Distributed and Centralised Configurations
When it comes to server administrators, the most important aspect they typically look at is the difference in the directory-level configuration, and how it is permitted within the content directories themselves. Apache includes this option that allows additional configuration on a per-directory basis, and can even interpret directives in hidden files on the content directories. These are the .htaccess files that we previously discussed.
Now, these files are located within the content directors, and each time they handle a request, Apache needs to check each component along the path to the requested file and find a .htaccess file that applies to it.
This means that you can configure the web server itself in a decentralized way and is often used for the implementation of the URL rewrites, authorization, access restriction, and authentication.
NGINX doesn't interpret .htaccess files, and neither does it provide a mechanism for evaluating any per-directory configuration outside of the main configuration file. As such, it is a lot less flexible than the Apache model, and this provides it with advantages that aren't present in Apache.
.htaccess provides the server with increased performance due to the fact that the Apache setup allows .htaccess files to be placed in any directory, and the server, in turn, can check for each of the files in the directories that lead up to the requested file.
If a single, or multiple .htaccess files are found throughout this search, they can be read and interpreted as a result. By allowing directory overrides, however, NGINX can serve requests far faster by only needing to do a single check and file read for each request.
When to Pick Apache
Apache is a lot easier to configure, and the setup process flows smoothly.
You get a larger level of control and flexibility with the .htaccess files.
You have a larger module selection, and you can enable or disable modules whenever you want to.
You can decide how to handle the requests.
When to Pick NGINX
NGINX can handle a larger number of concurrent requests, making it a lot more scalable as a result.
You can get better performance with lower-end hardware as a result of this.

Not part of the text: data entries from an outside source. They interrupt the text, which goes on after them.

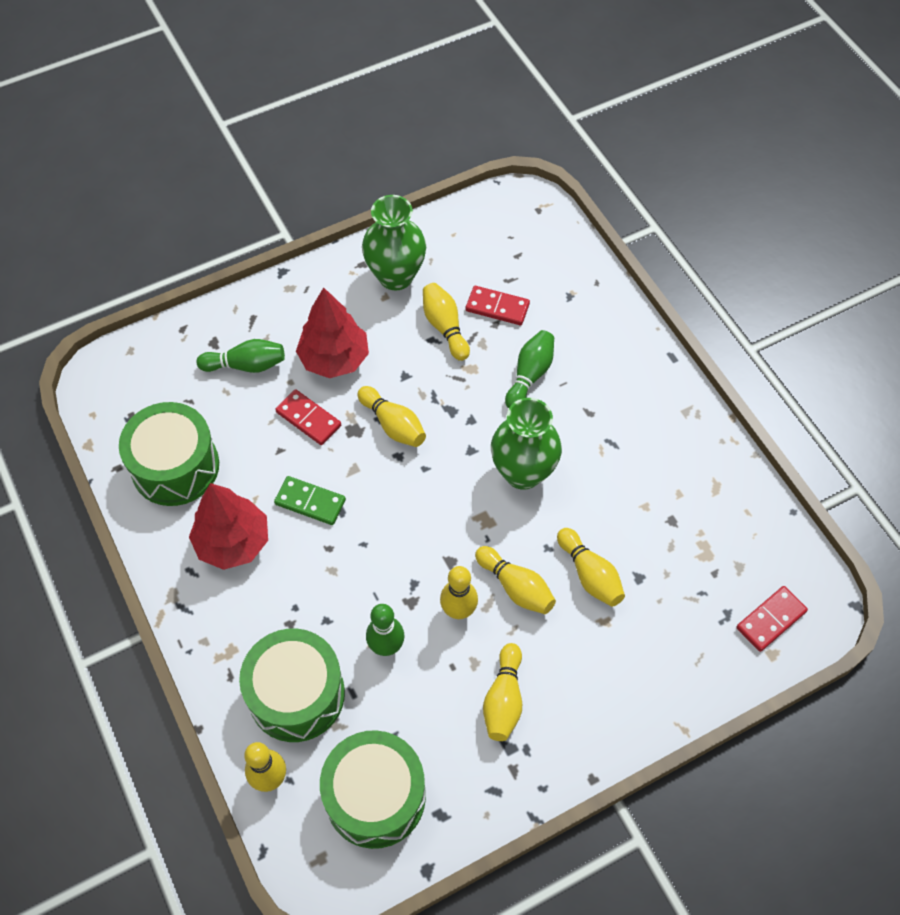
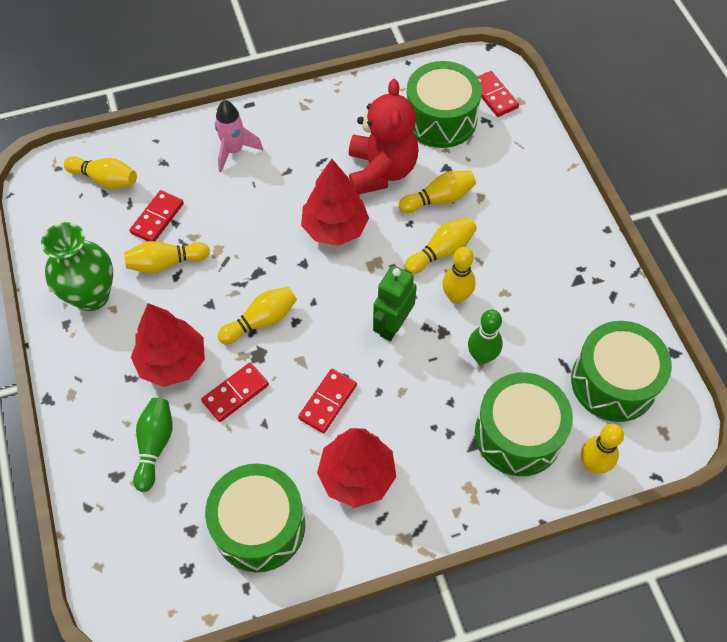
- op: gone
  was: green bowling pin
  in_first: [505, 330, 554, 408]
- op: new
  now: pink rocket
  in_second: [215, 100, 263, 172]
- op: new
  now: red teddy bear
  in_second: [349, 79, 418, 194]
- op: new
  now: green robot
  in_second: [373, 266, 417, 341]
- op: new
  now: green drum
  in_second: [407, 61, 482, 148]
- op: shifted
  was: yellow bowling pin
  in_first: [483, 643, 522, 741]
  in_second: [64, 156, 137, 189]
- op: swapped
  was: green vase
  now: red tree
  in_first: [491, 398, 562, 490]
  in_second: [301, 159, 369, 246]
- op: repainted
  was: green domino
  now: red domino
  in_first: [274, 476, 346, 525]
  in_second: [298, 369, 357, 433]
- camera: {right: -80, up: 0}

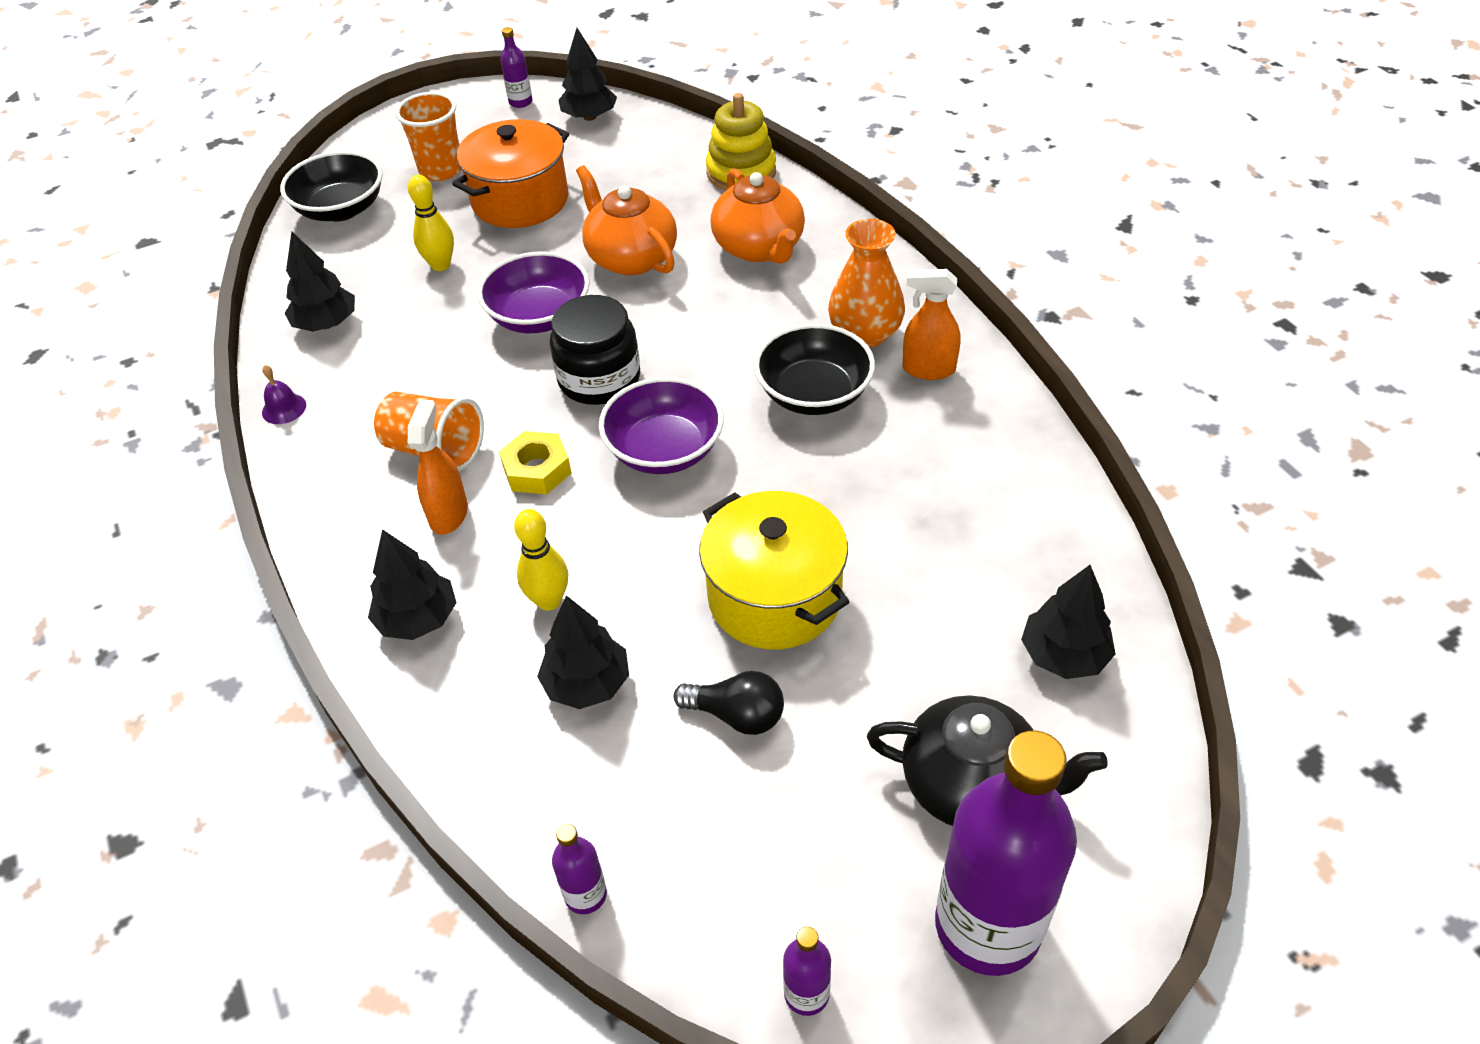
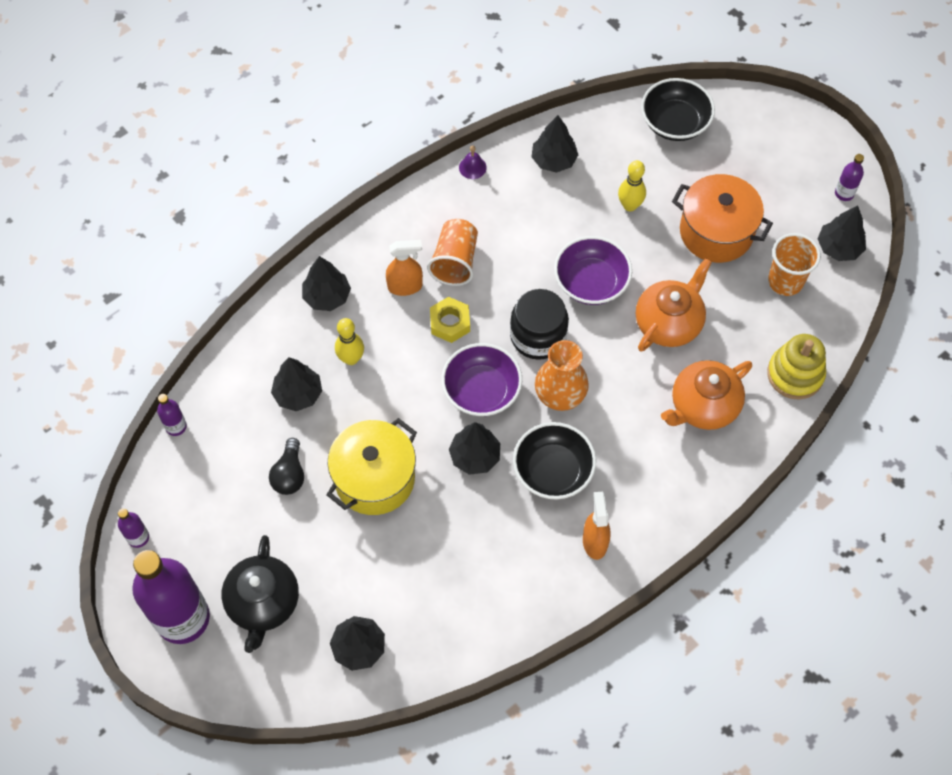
- op: new
  now: black tree
  in_second: [449, 422, 500, 475]
- op: shifted
  was: orange cup
  in_first: [395, 92, 461, 181]
  in_second: [768, 233, 821, 296]
- op: shifted
  was: orange vase
  in_first: [828, 219, 905, 348]
  in_second: [535, 340, 589, 411]
- camera: {right: 75, up: 15}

Serving static content to your visitors flows a lot more smoothly through NGINX.
It can be used as a reverse proxy or load balancer.
So, picking between Apache NGINX should be easy now, as you know exactly what to look for, and if you decide to use both of them for whatever reason, as long as they do not point to the same ports, you can take advantage of both of them, and in turn, get the best of both worlds. However, before you make the final decision, ensure that you do an in-depth analysis of both.
Using Apache and NGINX at The Same Time
Throughout this article, you've probably wondered, these both serve certain functions better than the other, so why not combine them? You're absolutely right for making that assumption, and it is, by all means, a possibility.
Through a combination of both of them, you are getting the advantages of both Apache and NGINX, however, you need to ensure that you give them different ports to listen to, as otherwise, you'd have a lot of complications.
NGINX is used as a reverse proxy, and as such, it allows it to handle all of the requests from the clients. This is due to the fact that it has a quick processing speed and the ability to handle concurrent connections with ease. NGINX specializes in static content, as the files can quickly be served. When it comes to dynamic content, this is where Apache shines. This is due to the fact that it can process the results and return the rendered page back to NGINX, and this is just one example of how you can combine them efficiently.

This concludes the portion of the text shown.